The American Institute of Physics is a federation of 10 physical science societies representing more than 135,000 scientists, engineers, and educators and is one of the world's largest publishers of scientific information in the physical sciences.
Source: The American Institute of Physics
Rare Sound Recordings Now Available Free Online
The British Library (BL; www.bl.uk) has made nearly 28,000 rare music and sound recordings from its massive collection, reputed to be one of the largest sound archives in the world, available for free online (http://sounds.bl.uk). Rare, unpublished, and previously unavailable recordings have been launched online thanks to funding from the Joint Information Systems Committee (JISC; www.jisc.ac.uk) for BL's archival sound recordings project. The recordings, covering 2,000 hours of sound, are now online as part of JISC's digitization program, which has invested more than £22 million (about $36 million U.S.) in making available a wide range of heritage and scholarly resources of national importance.

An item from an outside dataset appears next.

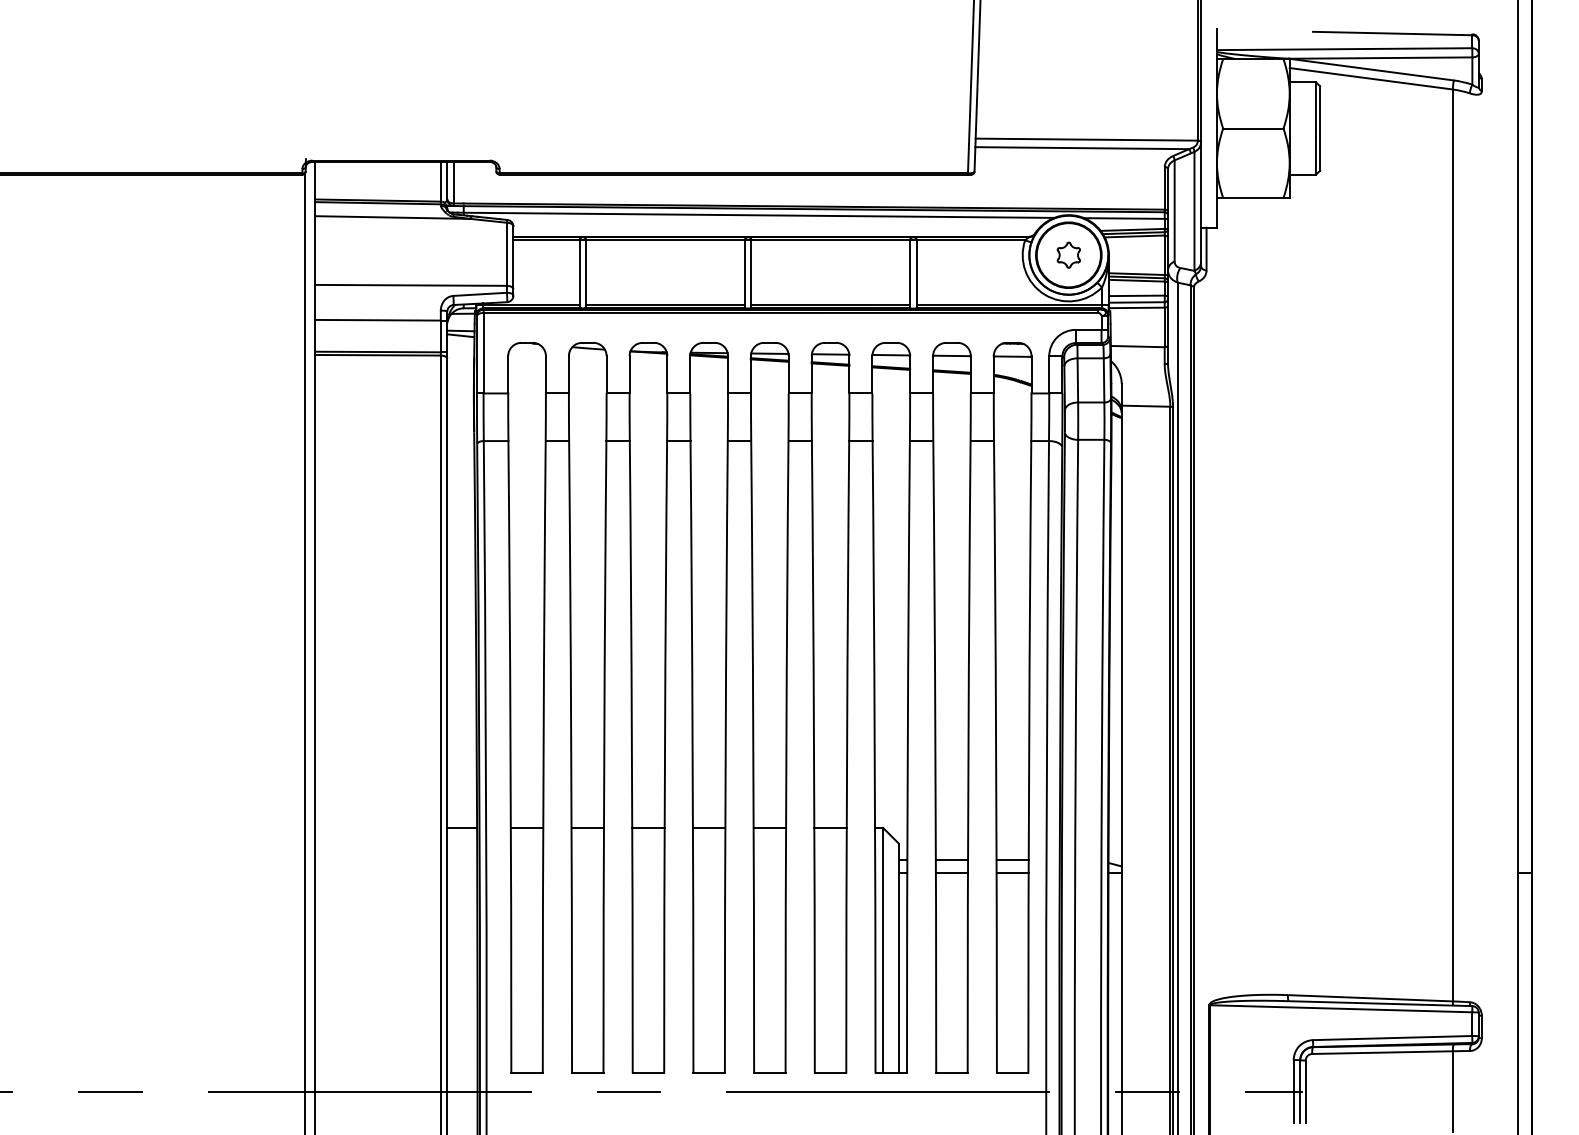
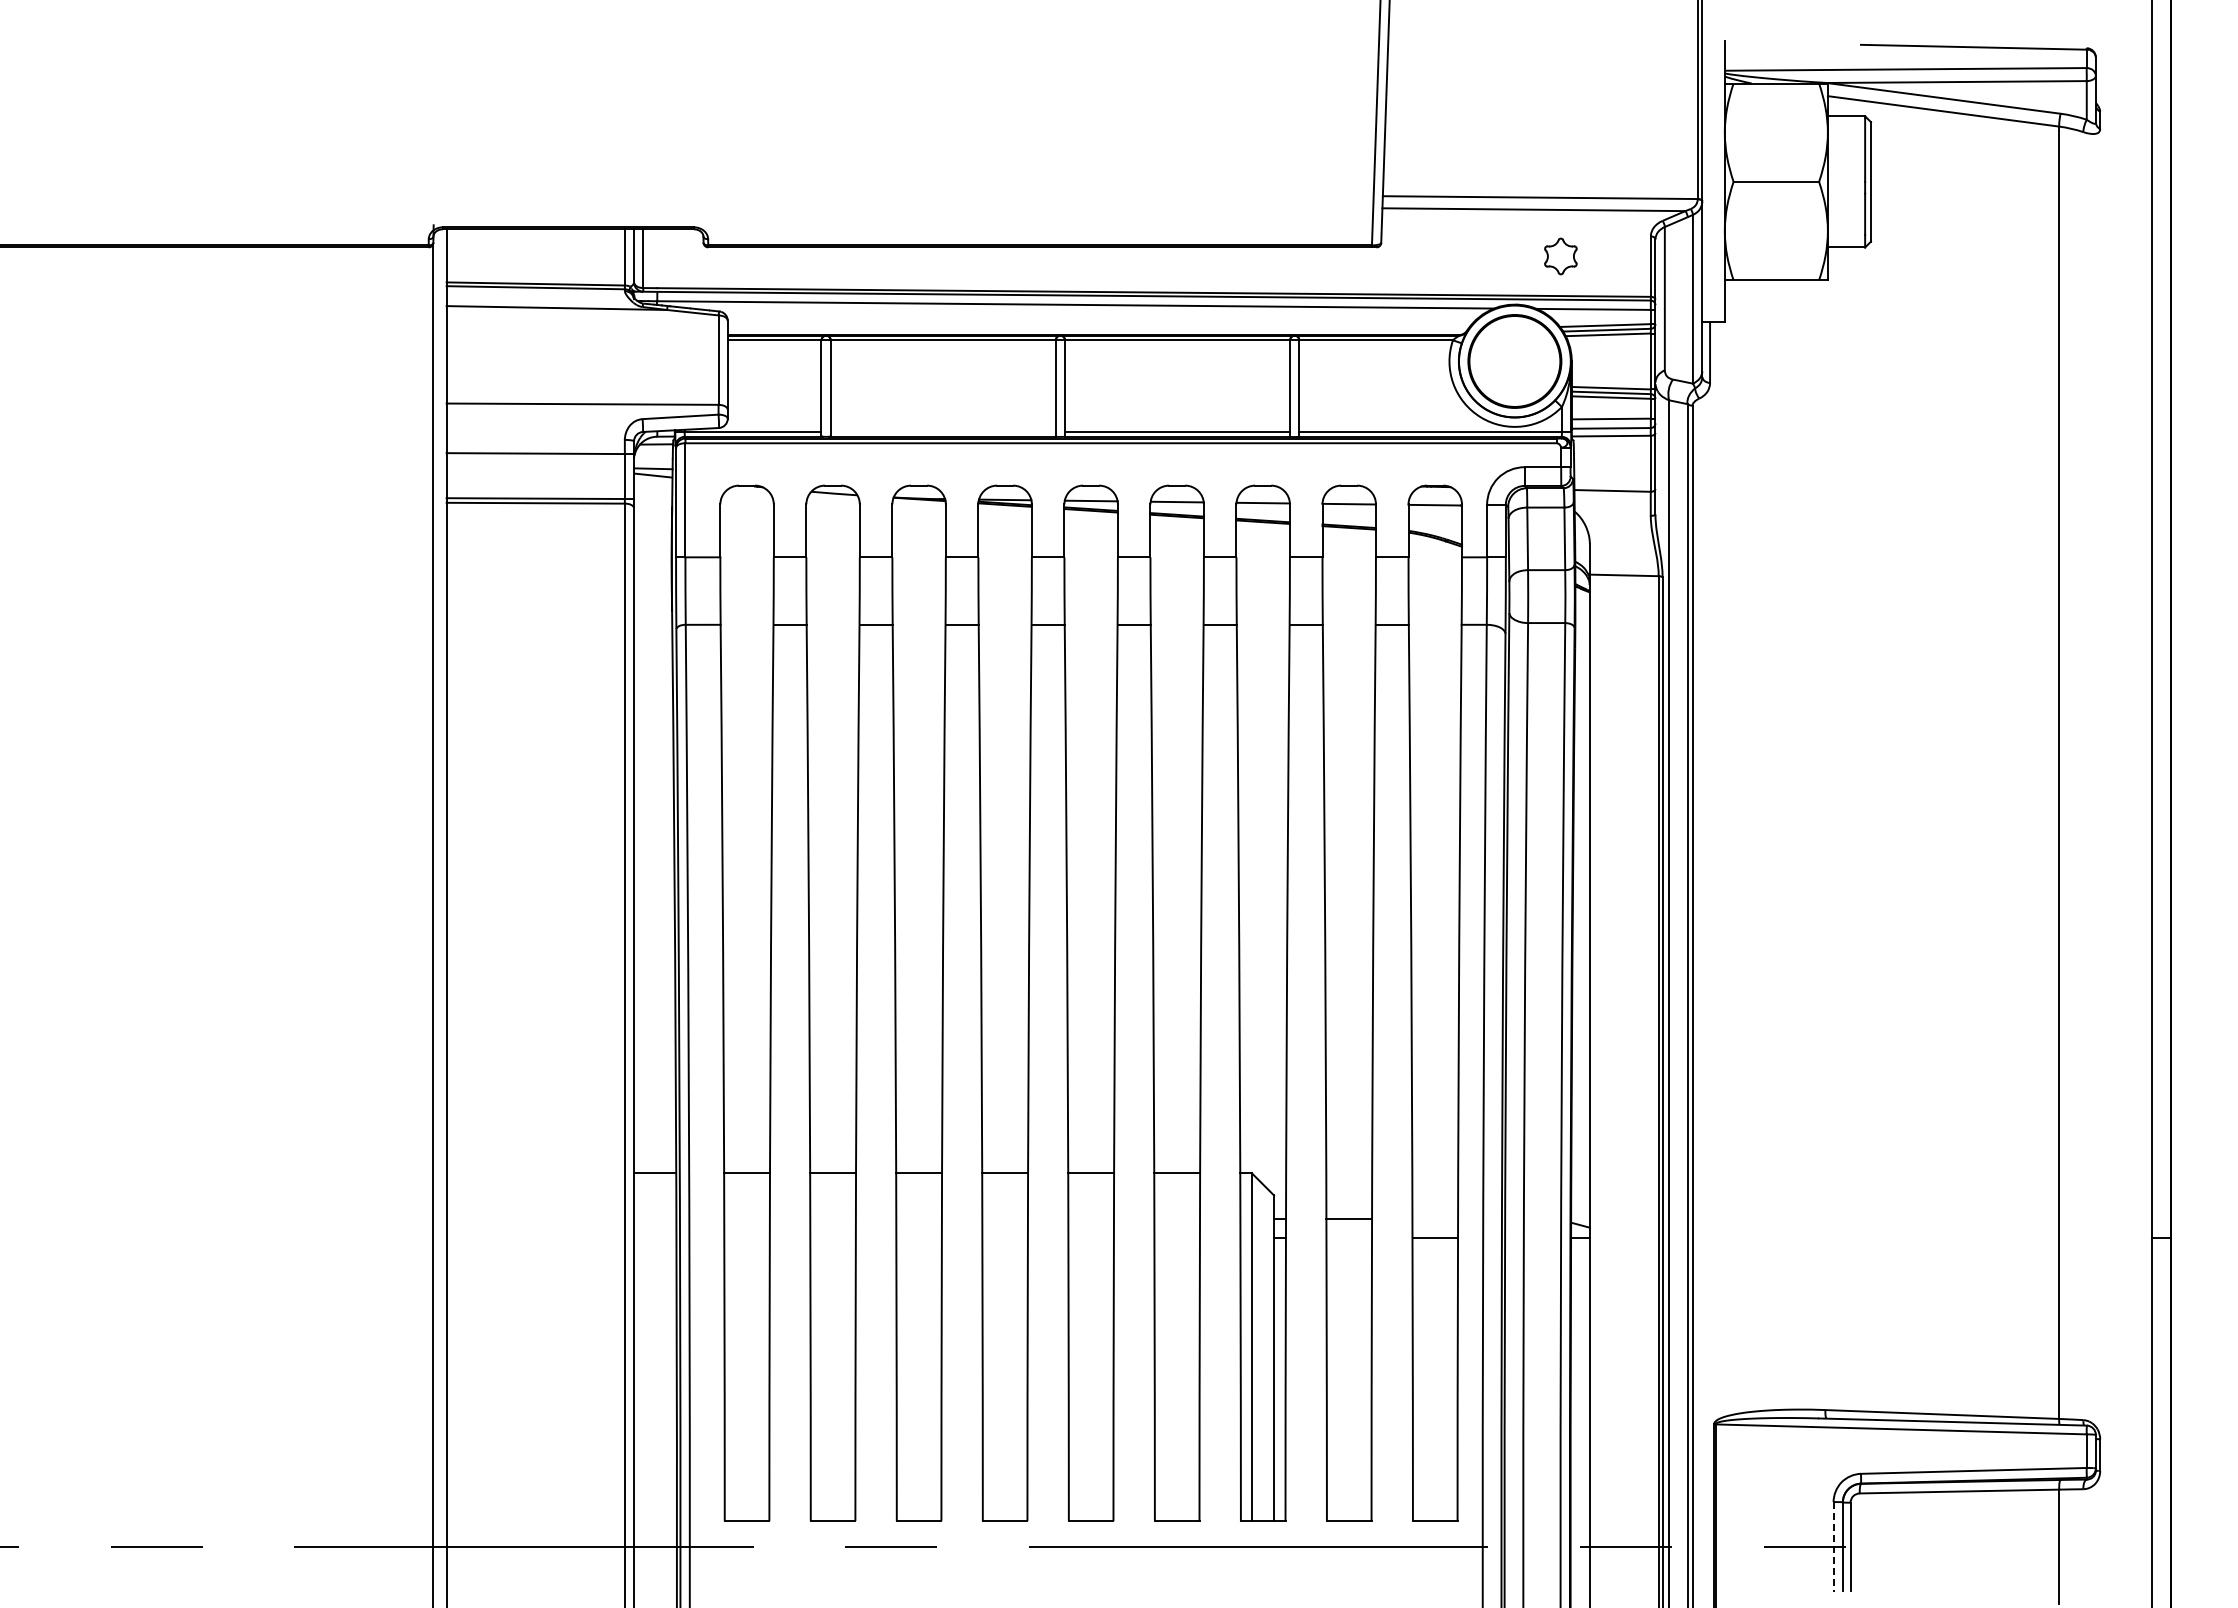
part: (1068, 255) -> (1560, 256), moved
line: (664, 305) -> (942, 432), removed
line: (1012, 859) -> (1435, 1218), removed
line: (951, 873) -> (1348, 1237), removed
line: (1293, 1091) -> (1833, 1546), solid -> dashed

All recordings in the Archival Sound Recordings project are available for free to licensed U.K. higher and further education institutions and can be accessed from BL reading rooms. In addition, where permission has been granted, these recordings can be listened to by the public online via the website. Music clips range from the lament of the organic gardener in Gloucestershire to songs in praise of oxen sung by Karamojong herders in remote villages of Northeastern Uganda, offering a glimpse of cultural experiences around the world.
Source: British Library
EBSCO Publishing Makes Evidence-Based Flu Resources Freely Available
Concerns about Pandemic H1N1 and the upcoming flu season have people on alert, and the medical and nursing editors from EBSCO Publishing are responding by making the latest evidence-based, flu-related information available for free. The site (www.ebscohost.com/flu) will provide evidence-based clinical information from DynaMed and Nursing Reference Center, EBSCO's clinical and nursing point-of-care databases, along with patient education information in 17 languages from Patient Education Reference Center.

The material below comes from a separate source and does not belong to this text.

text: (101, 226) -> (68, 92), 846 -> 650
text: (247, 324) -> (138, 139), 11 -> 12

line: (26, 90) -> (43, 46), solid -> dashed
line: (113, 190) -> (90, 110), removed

The information provided in the "For Clinicians" and "For Nurses" sections consolidates the best available evidence from multiple sources along with the latest evidence-based content for healthcare providers to stay current with recommendations for monitoring, diagnosing, and treating patients with flulike illnesses.
The "For Patients" section includes current, easy-to-understand articles written for nonmedical professionals. The site adds patient education information in 17 languages including Arabic, Chinese (simplified), Chinese (traditional), English, Farsi, French, German, Hindi, Italian, Japanese, Korean, Polish, Portuguese, Russian, Spanish, Tagalog, and Vietnamese.

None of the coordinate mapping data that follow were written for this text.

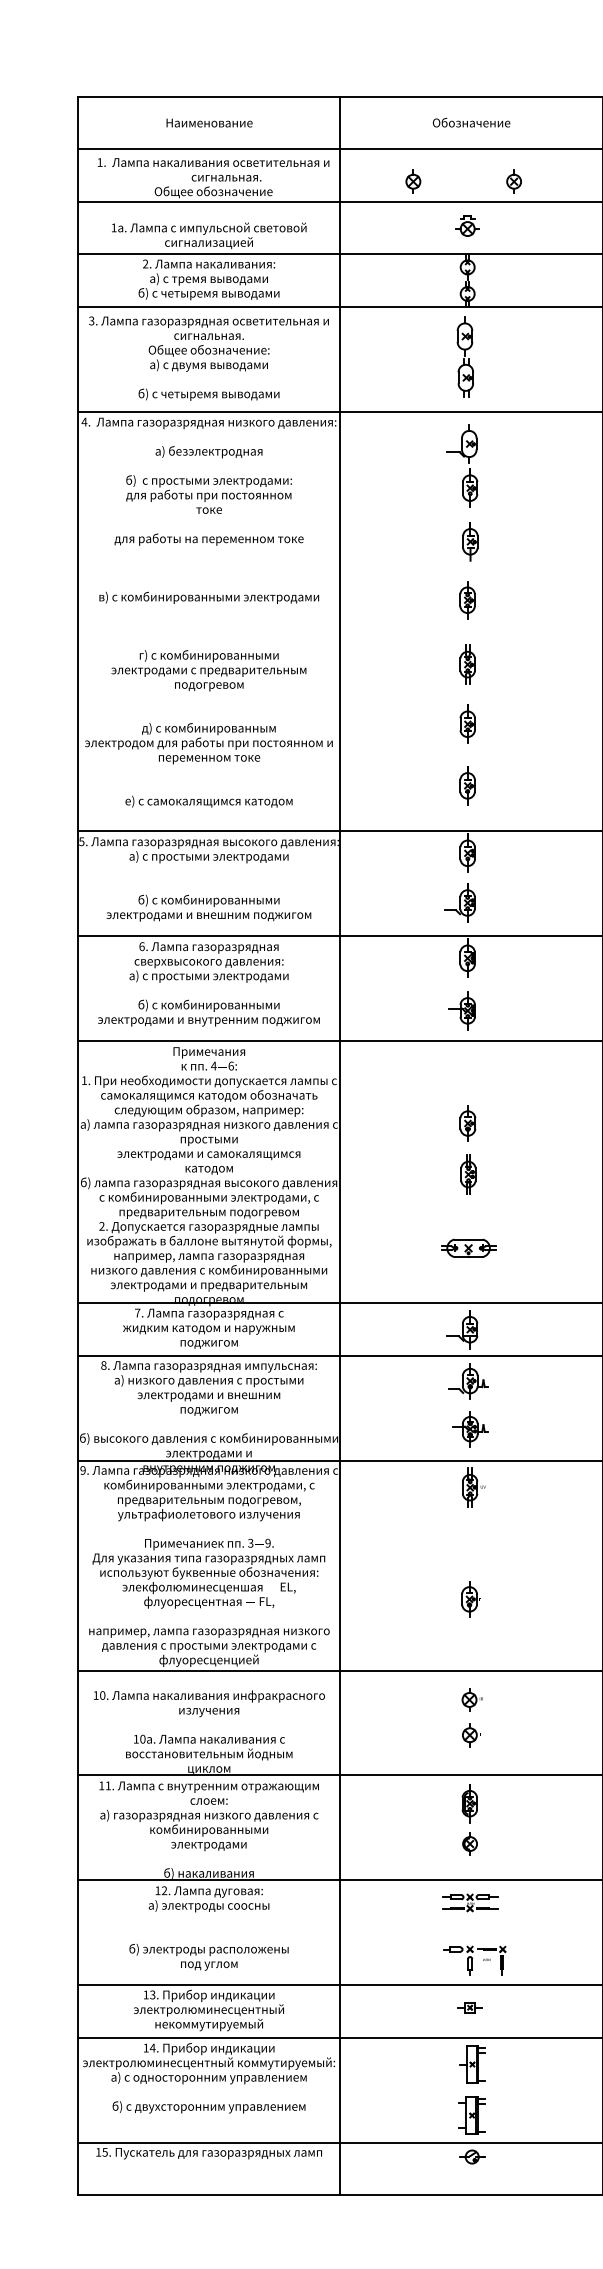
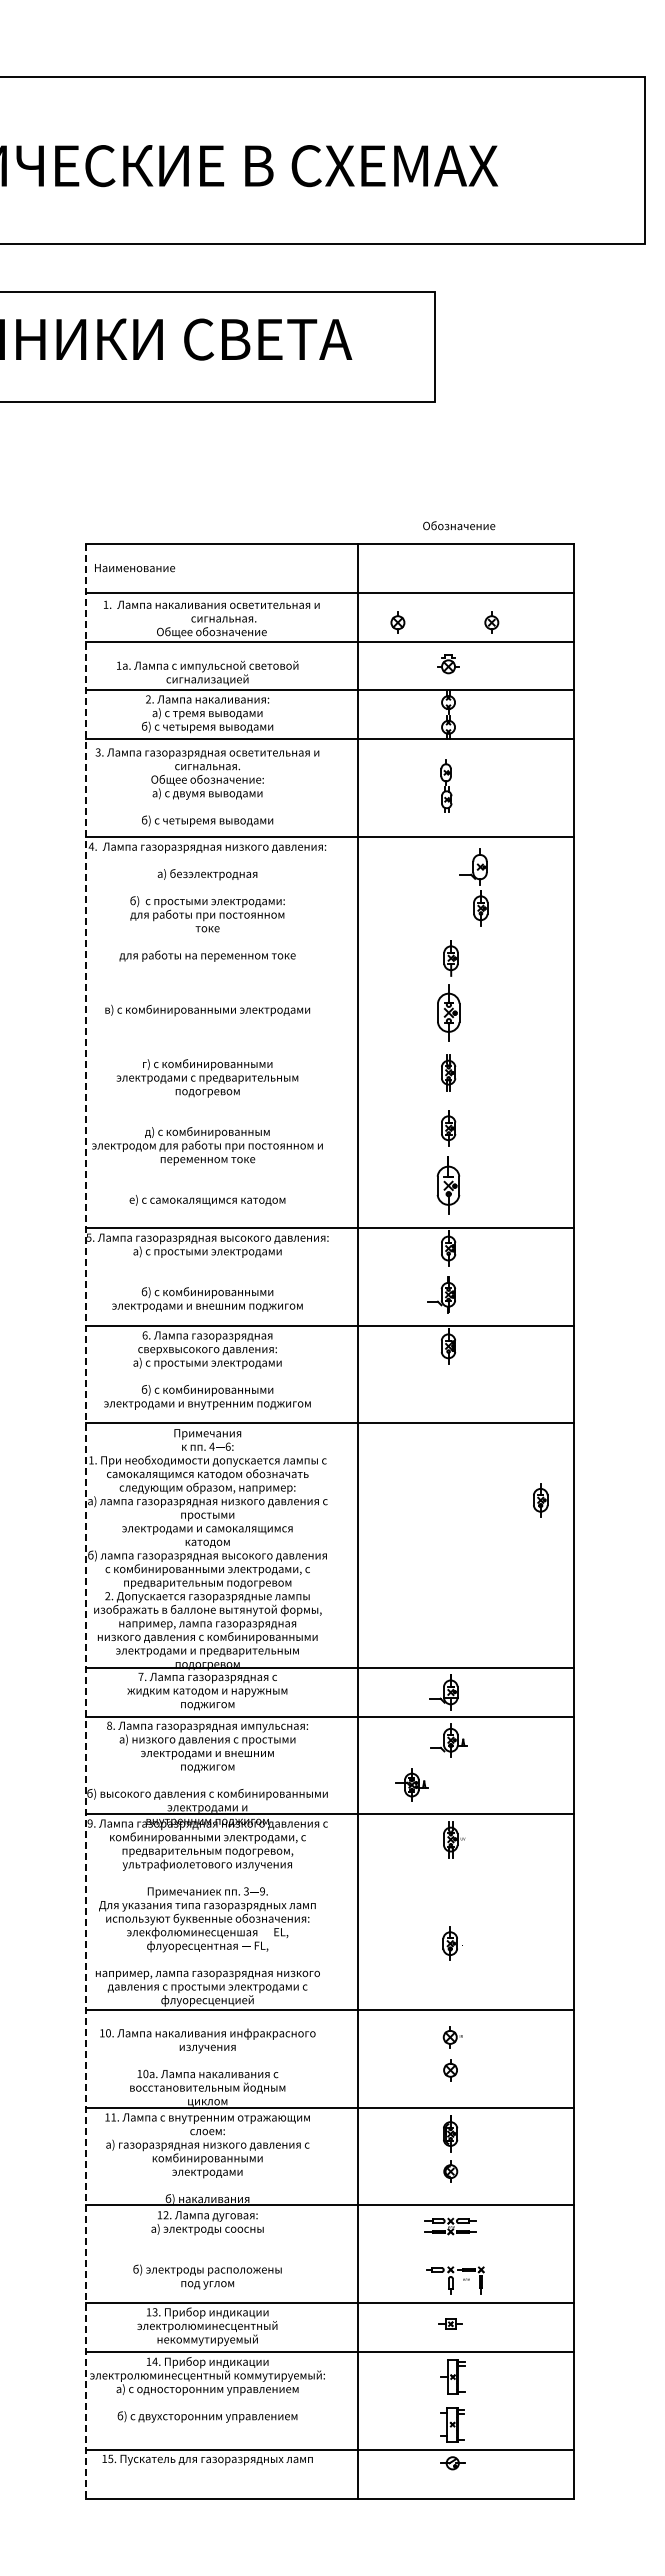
text: (471, 122) -> (459, 525), moved
text: (210, 123) -> (135, 568), moved
part: (465, 357) -> (446, 786), size x0.7
part: (468, 463) -> (479, 885), moved
part: (466, 600) -> (447, 1012), size x1.6
part: (467, 785) -> (448, 1185), size x1.6
part: (462, 1011) -> (443, 1395), removed
part: (467, 1123) -> (540, 1500), moved
line: (339, 1145) -> (357, 1520), moved
line: (78, 1146) -> (85, 1521), solid -> dashed
part: (467, 1174) -> (448, 1547), removed
part: (468, 1248) -> (449, 1616), removed
part: (469, 1428) -> (411, 1784), moved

The goal of the site is to be open to all and easy to share among medical colleagues, parents, students, faculty, employees, and co-workers so that preventative measures are well-known and symptoms and treatment options are understood. Medical institutions, organizations, universities, schools and public libraries will be able to easily add links to the EBSCO influenza portal to their own flu resources pages and websites.
In April, EBSCO Publishing was the first clinical information provider to make the clinical summaries on the Pandemic H1N1 virus available for free. The medical and nursing editors responsible for EBSCO's point-of-care resources continually monitor current information and update the resources in order to ensure that the worldwide medical community has the best available medical evidence. The new site pulls together the information collected about the Pandemic H1N1 outbreak and other strains of the flu, ensuring that the best available medical evidence will be easy to find going into the 2009-2010 flu season.